Just writing to let you know that you have a lot of pressure on you. You are the crescendo of my college career, the final countdown, the final drunken breath before the plunge into the real world.
See, the reason you have so much pressure is because you have quite a bit to live up to. These past three semesters have been the best years of my life. You know, some say that college is the best four years of your life. I mean, where else can you wake up on a Saturday and get wasted before 9 a.m.? Honestly, on day-drinking days, my biggest responsibility is to not break a bone and not get arrested. This is my last semester of such easy responsibility. In five short months I can no longer schedule no Friday classes. I can no longer wake up five minutes before class and and stumble in with an oversized sweatshirt and leggings and last night's makeup.
Gone are the days of presenting my student ID in exchange for food. I have a feeling I'm going to end up handing my ID to a Starbucks in the city and say, "Yeah, just put it on my dining, I think my dad just deposited some money." Once you're done, second semester of senior year, my whole lifestyle is going to have to change. Somehow after this semester, I'm going to be even more broke than I am right now. Forget about Starbucks; I'll be lucky if I can afford Folger's instant (no hate to Folgers).
You're kind of the elephant in every room I go into actually. Conversations revolve around the present, careful not to say anything about the fact that we're not going to be together in five months. At every pregame, I have to resist putting on "Graduation" by Vitamin C and drunkenly crying to people, saying, "You better stay in touch! H.A.G.S." or if I'm feeling risky, "H.A.K.A.S."
Something that's strangely comforting is the fact that I've had this feeling before, during my senior year of high school. I, like any other teenager ever, could not wait for college. I think my exact words were, "I can't wait to get out of this place and out of this small town." (Ironically I ended up going to a college in an even smaller town.) But as bad-ass and over it I thought I was, I felt like I was leaving a part of myself behind in high school. How would I cope with parting with people and places I've known my entire life? Surprisingly, "Graduation" by Vitamin C was still the song that would play when I thought about leaving everyone.

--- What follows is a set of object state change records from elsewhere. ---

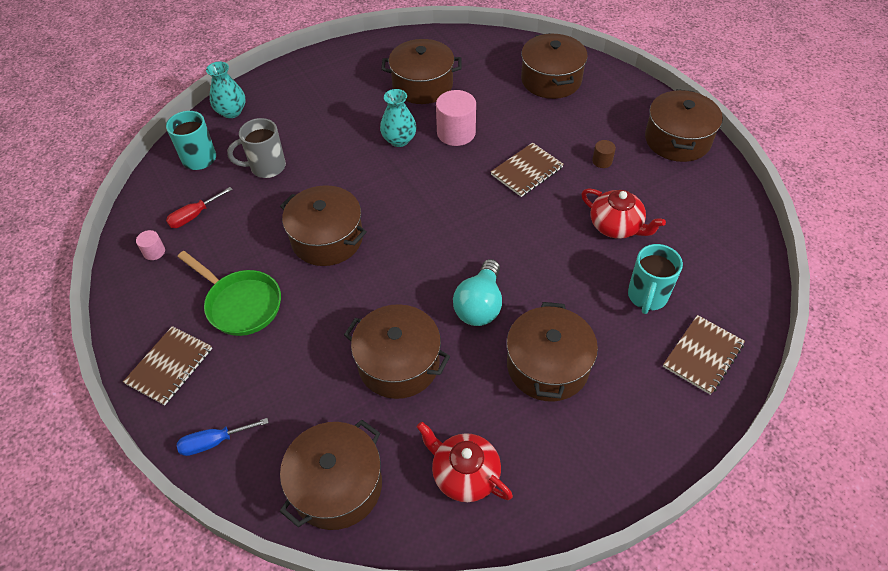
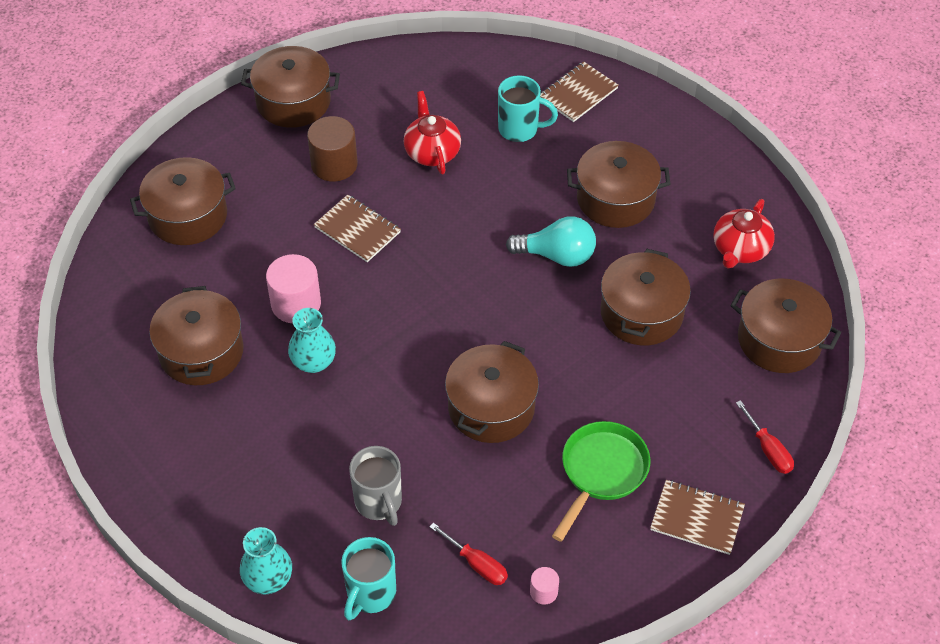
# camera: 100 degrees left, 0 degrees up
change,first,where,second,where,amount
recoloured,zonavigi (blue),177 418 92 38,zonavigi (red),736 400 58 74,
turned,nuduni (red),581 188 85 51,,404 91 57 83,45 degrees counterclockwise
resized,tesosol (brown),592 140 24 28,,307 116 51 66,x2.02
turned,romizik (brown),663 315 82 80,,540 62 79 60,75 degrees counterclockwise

Looking back on it now, high school seems so long ago. I want to go back in time and tell high school Marissa that she had nothing to worry about, and the best years were still ahead of you. I would also tell her to take it easy on the dinning hall food freshman year and to stop thinking that you're above the freshman 15.
I have a feeling that future successful journalist Marissa would come back and tell me the same thing. You see, I don't agree that college is the best years of your life. I think you really can't know what years are the best until you live them all. From my standpoint, I still feel like the best has yet to come. Nothing will ever compare to college, just like nothing compared to high school.

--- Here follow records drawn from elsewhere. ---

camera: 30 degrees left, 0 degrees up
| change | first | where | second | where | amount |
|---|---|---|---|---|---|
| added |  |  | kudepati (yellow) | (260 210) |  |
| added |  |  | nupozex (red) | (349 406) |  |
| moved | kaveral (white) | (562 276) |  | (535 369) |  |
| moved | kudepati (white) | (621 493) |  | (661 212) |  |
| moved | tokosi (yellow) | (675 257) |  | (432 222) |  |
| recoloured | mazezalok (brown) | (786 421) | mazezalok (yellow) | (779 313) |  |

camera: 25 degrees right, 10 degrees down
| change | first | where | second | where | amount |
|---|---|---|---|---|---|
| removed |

My plan for you, second semester of senior year, is this: I'm going to cram as much action into these five months as I possibly can. Themed frat party in a dark frat basement? I'm there. Staying up all night to see a sunrise, of course. Happy hour every weekday from 5-9? I'll be there too. 9 a.m. class on Monday's? I'll try my hardest to be there. I'll eat at every dinning hall, go to a sporting event, I'll even pull some all-nighters just to sit in my favorite chair at the library.
So cheers to you, and get ready for an action-packed, alcohol-flavored couple of months. I think all of the semesters before this was training for you.